The son of a Montpelier, Vermont cabinetmaker, Thomas Waterman Wood determined his life’s course at an early age. He first pursued studies in portraiture with Chester Harding in Boston and then established a New York portrait studio in 1853. Beginning in 1855, Wood worked as an itinerant in Quebec, Washington, D.C. and Baltimore until 1858, when he and his wife departed for a yearlong sojourn in Paris. While abroad, the artist copied old masters and refined his technique before returning to America in 1859.

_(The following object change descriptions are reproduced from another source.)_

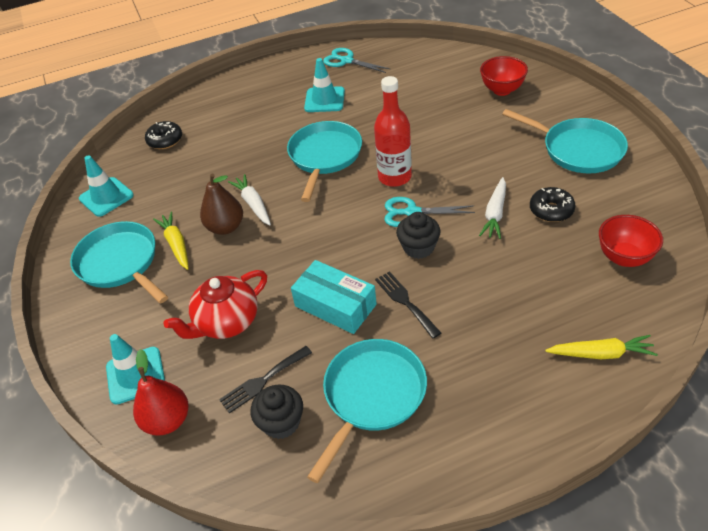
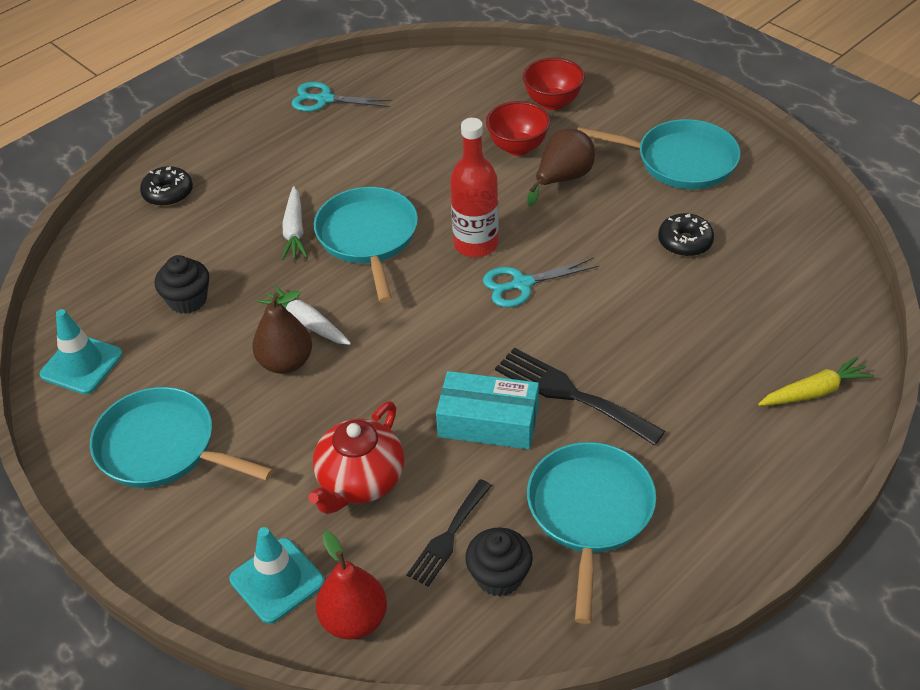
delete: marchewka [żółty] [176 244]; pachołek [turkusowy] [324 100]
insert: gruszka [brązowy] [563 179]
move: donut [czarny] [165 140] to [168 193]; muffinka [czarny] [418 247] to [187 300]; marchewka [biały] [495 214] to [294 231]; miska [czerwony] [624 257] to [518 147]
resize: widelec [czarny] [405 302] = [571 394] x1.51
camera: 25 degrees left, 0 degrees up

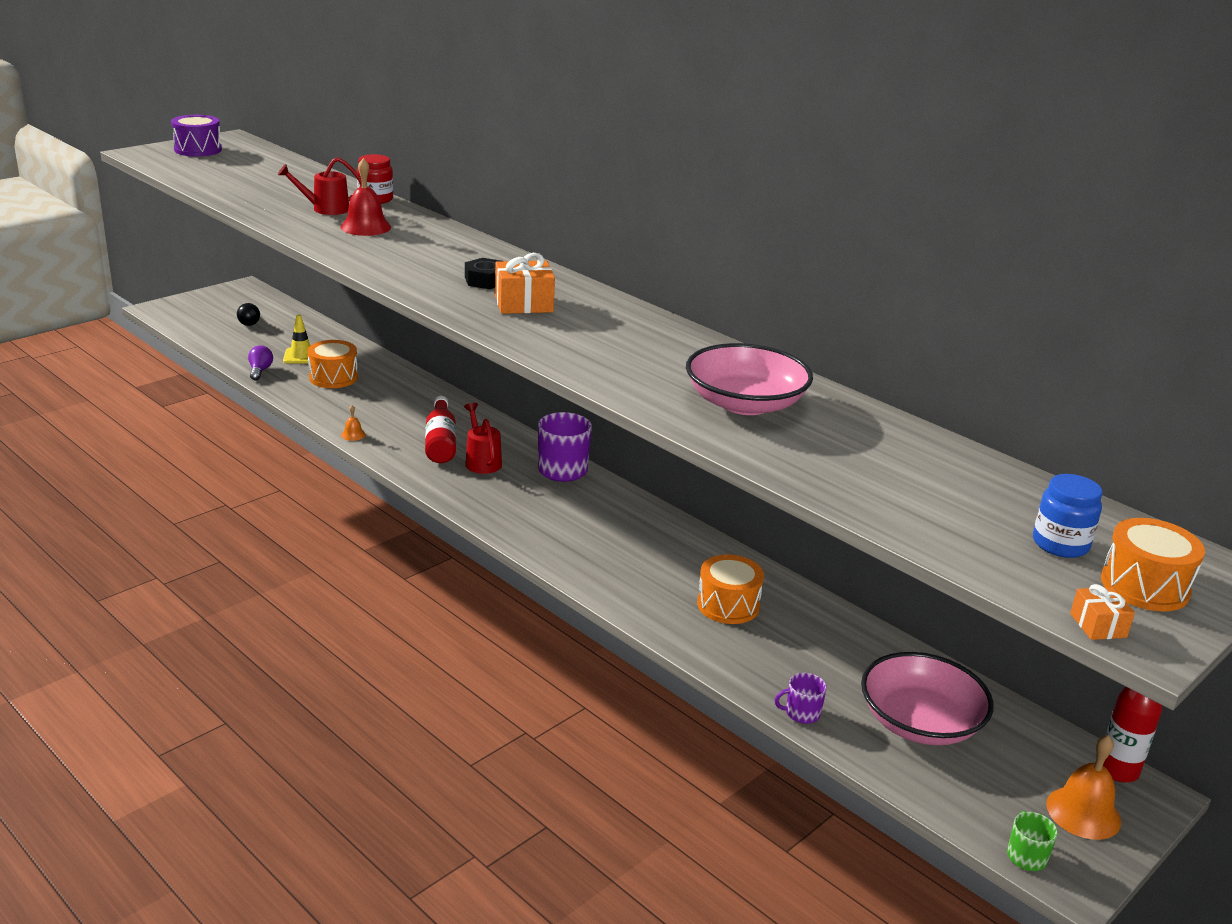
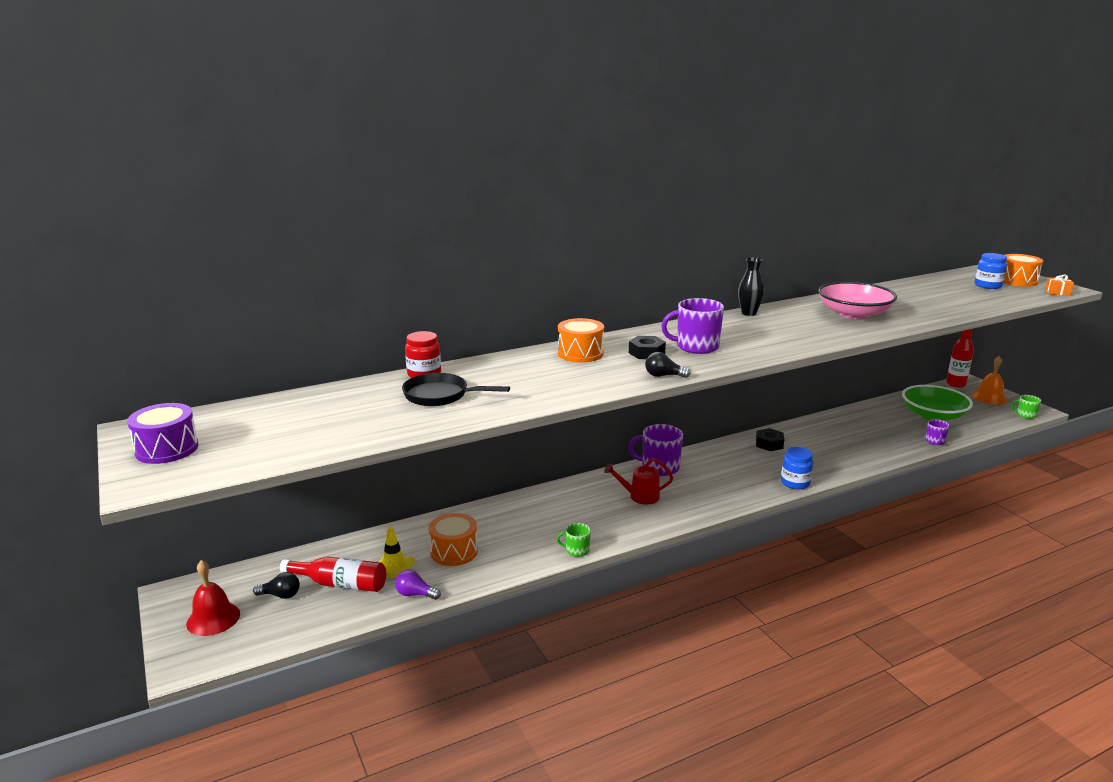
insert: żarówka [czarny] [663 376]; wazon [czarny] [748 313]; nakrętka [czarny] [769 444]; słoik [niebieski] [795 483]
move: dzwonek [czerwony] [365 227] to [213 618]; butelka [czerwony] [440 442] to [340 584]; bęben [pomarańczowy] [728 605] to [580 353]
replace: konewka [czerwony] [325 209] to patelnia [czarny] [440 396]; dzwonek [pomarańczowy] [353 435] to kubek [zielony] [576 550]; prezent [pomarańczowy] [524 304] to kubek [fioletowy] [696 347]
recolor: miska [różowy] [920 722] to miska [zielony] [933 415]
camera: 70 degrees left, 5 degrees down

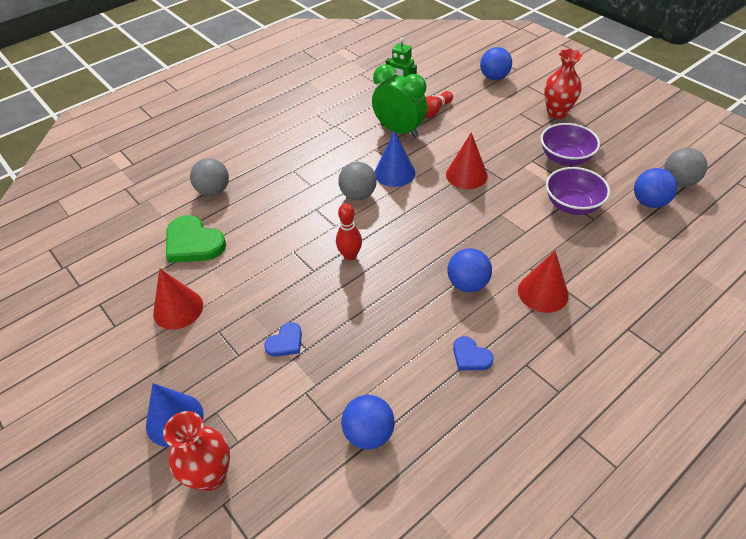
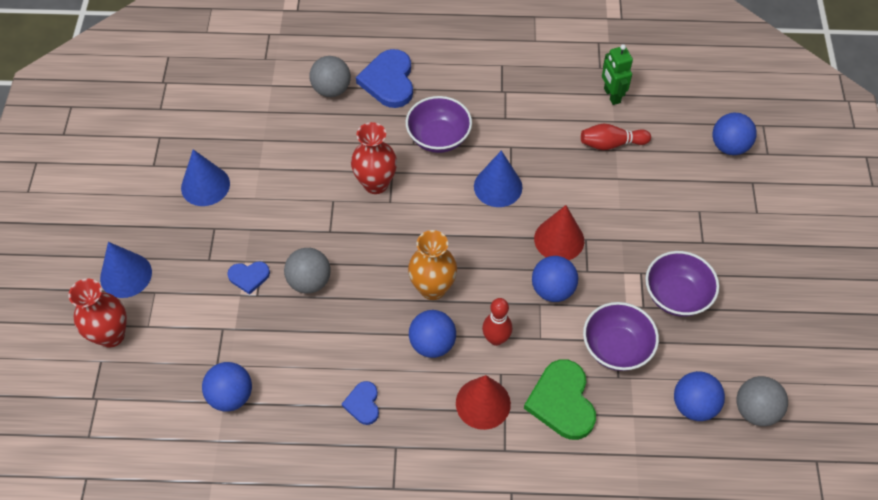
delete: budzik [zielony] [399 131]
insert: serce [niebieski] [389 81]; miska [fioletowy] [438 138]; wazon [pomarańczowy] [432 288]; piłka [niebieski] [552 290]
move: serce [zielony] [193 243] to [562 401]; kręgiel [czerwony] [350 255] to [496 339]; piłka [szary] [358 195] to [309 281]; wazon [czerwony] [557 113] to [376 184]
recolor: stożek [czerwony] [178 309] to stożek [niebieski] [205 185]
camera: 40 degrees right, 10 degrees up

Executed from his new home in Nashville, Tennessee, Wood’s best known painting—an 1861 depiction of field slaves titled Southern Cornfield—heralded the start of his career as an artist of "sensitive portrayals of southern blacks, free blacks in the North, and black soldiers from the Civil War." With Nashville under increasing threat from Union forces, Wood relocated to Louisville in 1863, where, for a time, he specialized in highly detailed portraits of children set against lush backgrounds. It was an encounter in Louisville—the sight of an African American Civil War veteran struggling to cross the street on one leg—that inspired an important series of works (collectively called “War Episodes” and now in the collection of the Metropolitan Museum of Art) documenting the transition from slavery to freedom. Created at a time of flux in the role of American genre painting, Wood's images of emancipated African Americans have powerful allegorical undercurrents and document the quest of outsiders to establish identity in a shifting world. Like many of these latter works, The Apple Vendor depicts a black man, well dressed and affable, trying to make a living through honest trade.
Wood returned to New York in 1866 and focused almost exclusively on genre scenes with African American themes. Named an associate of the National Academy of Design in 1869 and elevated to full academician in 1871, Wood was later elected president of the academy in 1891. From 1878 to 1887, he served as president of the American Watercolor Society.